Enorme en effet que de voir l'Italien Filippo Magnini et le Suédois Stefan Nystrand, ses rivaux et les seuls nageurs à être parvenus avant lui à passer sous les 48 secondes, réduits au simple rang de spectateurs, à l'image du Transalpin, placé dans la même demi-finale que Bernard mais relégué à plus d'une seconde (49"97). Ou encore du Suédois qui, dans l'autre demi-finale, n'était crédité que du troisième chrono en 48"70 derrière... un autre Français. Car l'exploit de Bernard s'accompagne d'une perspective enchanteresse, celle de voir samedi, à l'occasion de la finale, Fabien Gillot, son rival à l'échelle nationale, tiré vers le haut par cette locomotive exceptionnelle et qualifié en 48"68, l'accompagnait sur les deux plus hautes marches du podium.
On voit mal comment ce titre européen, son deuxième après celui décroché à Debrecen, en Hongrie, en petit bassin, en décembre dernier, pourrait échapper à ce Bernard surpuissant, au sujet duquel son entraîneur, Denis Auguin, avait deviné, après sa course du matin en série négociée en 48"70, l'une des meilleures qualités de nage de la part de son élève. L'exploit était alors en gestation, quelques heures avant ce séisme d'une magnitude toutefois insoupçonnable. 22"88 aux 50 premiers mètres, puis 24"72 sur une longueur du retour hallucinante de puissance, Bernard (1,96 mètre, 84 kilos) déployant sa monstrueuse envergure de 2,05 mètres pour dégager cette formidable puissance mise au service de sa technique impeccable. Du grand art!

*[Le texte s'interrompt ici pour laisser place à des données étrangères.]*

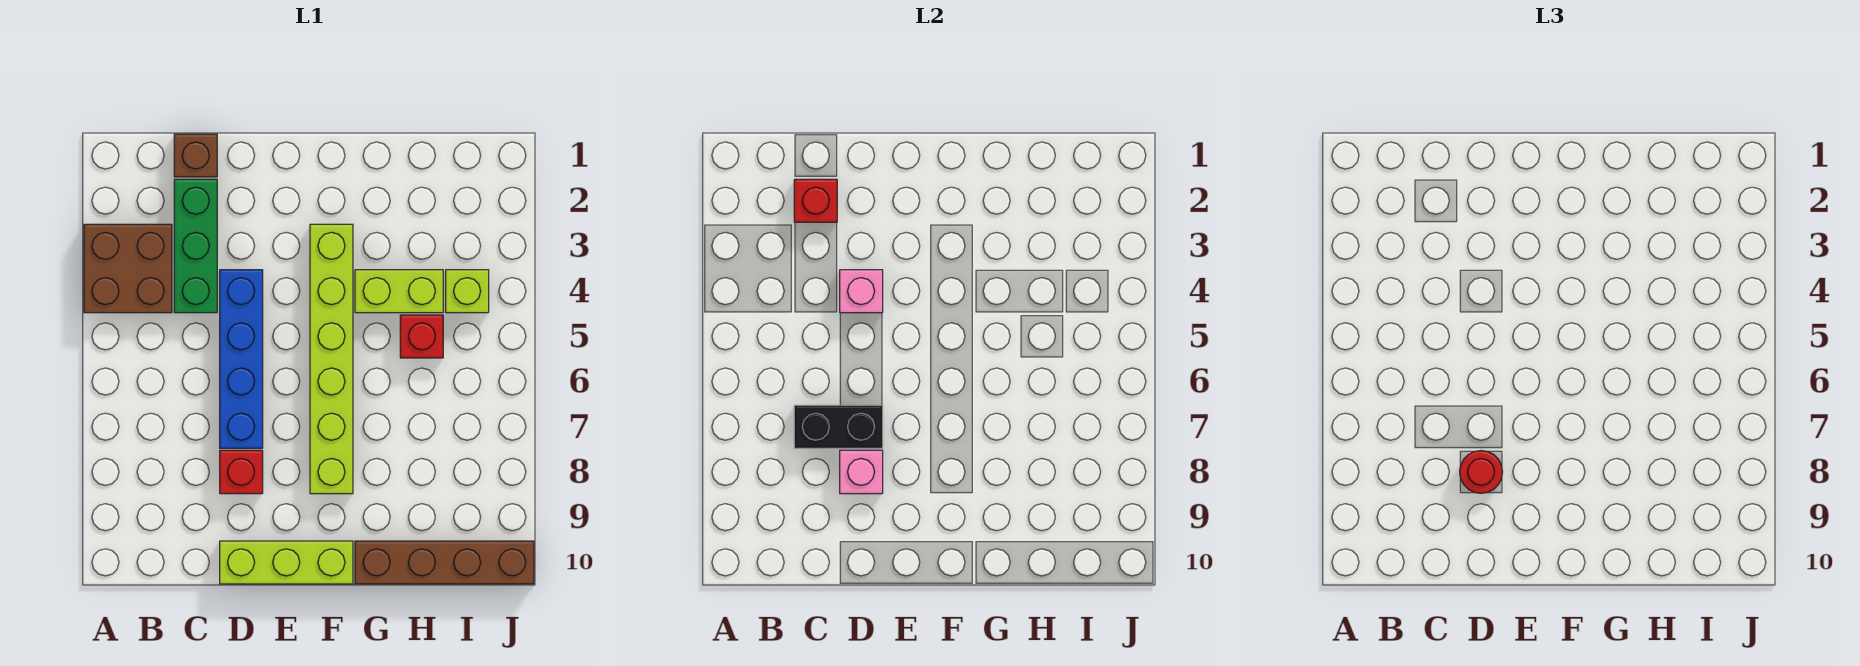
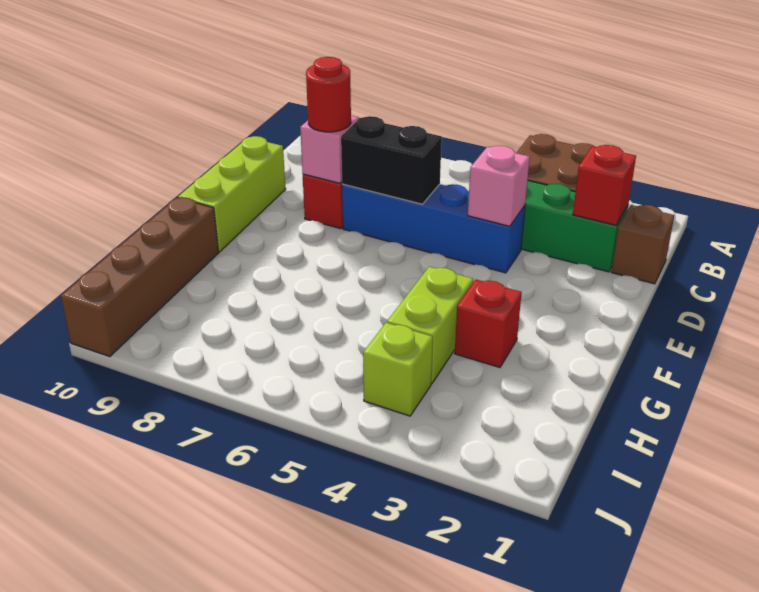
black brick C7:D7 level 2 -> black brick D6:D7 level 2
lime brick F3:F8 level 1 -> none
red brick H5 level 1 -> red brick G3 level 1

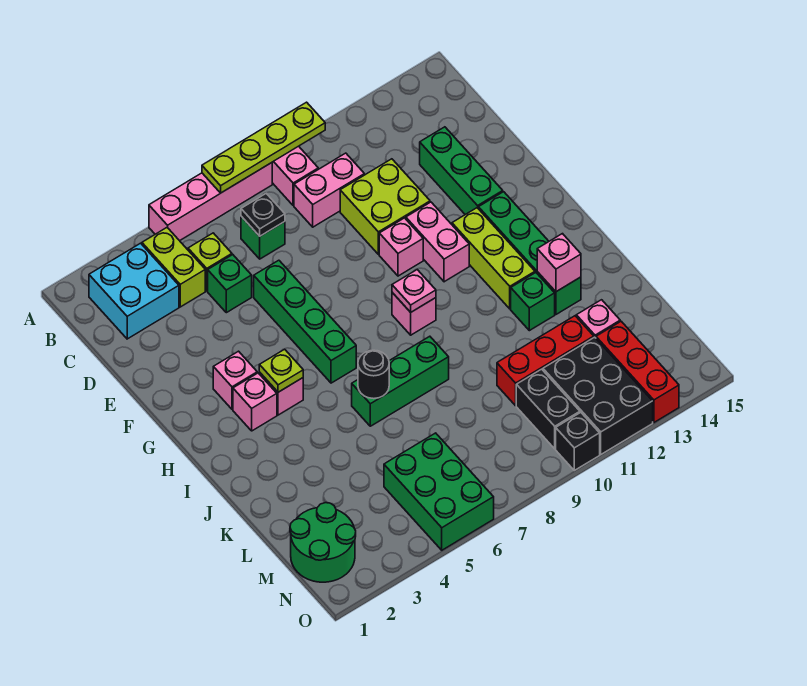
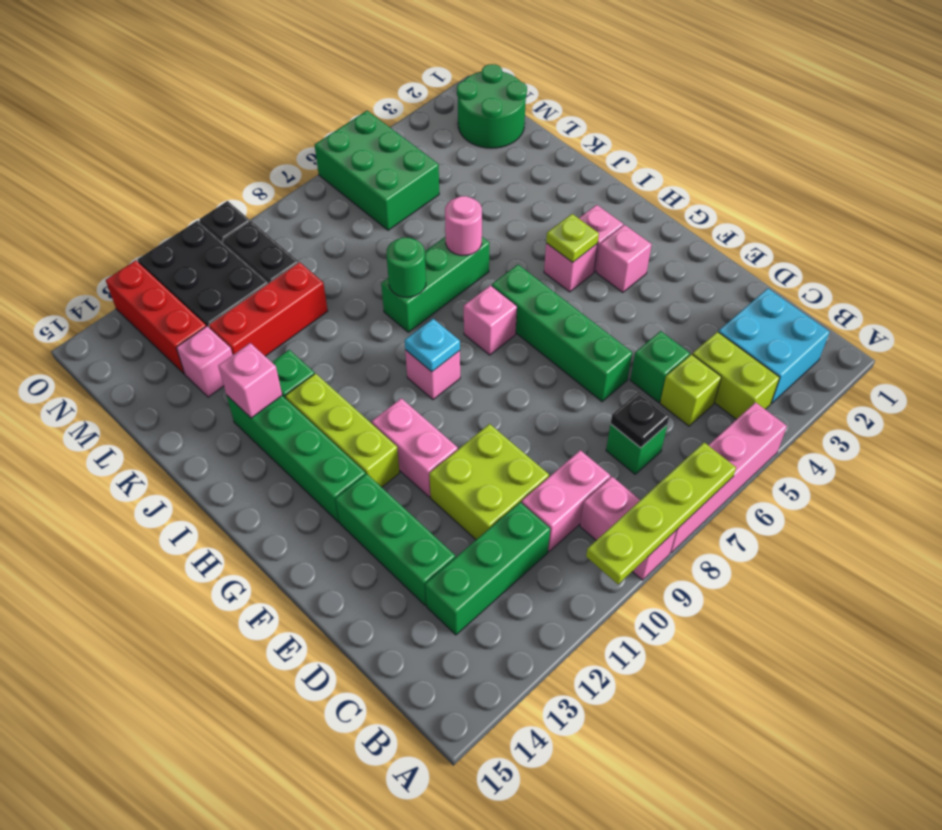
none -> green brick C11:C13 level 1
pink brick F10 level 1 -> pink brick H7 level 1
pink plate H9 level 2 -> cyan plate H9 level 2
black round brick J6 level 2 -> pink round brick J6 level 2
none -> green round brick J8 level 2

Et dire que son objectif était fixé au mois d'avril et aux sélections olympiques de Dunkerque... Le voilà aujourd'hui qui devient à 24 ans l'homme le plus rapide du monde et donc le nageur à abattre sur la route de Pékin. Ce record monumental lui procure un avantage psychologique considérable mais constitue aussi une lourde charge qu'il lui faudra savoir gérer dès samedi, lorsque de retour dans le bassin d'Eindhoven, il va croiser le regard de ses rivaux. Jeune homme à la tête bien faite, et surtout bien posée sur ses épaules XXL, Bernard a appris à ses dépens pour savoir maîtriser ses émotions. Le voilà idéalement lancé vers son objectif olympique. Celui pour lequel Alain Gottvallès, son glorieux prédécesseur, décédé il y a presque deux mois, n'avait pas à l'époque su se motiver. En un magnifique et émouvant relais entre ces deux champions tricolores d'exception, Bernard, lui, saura se montrer digne de ce record venu d'ailleurs.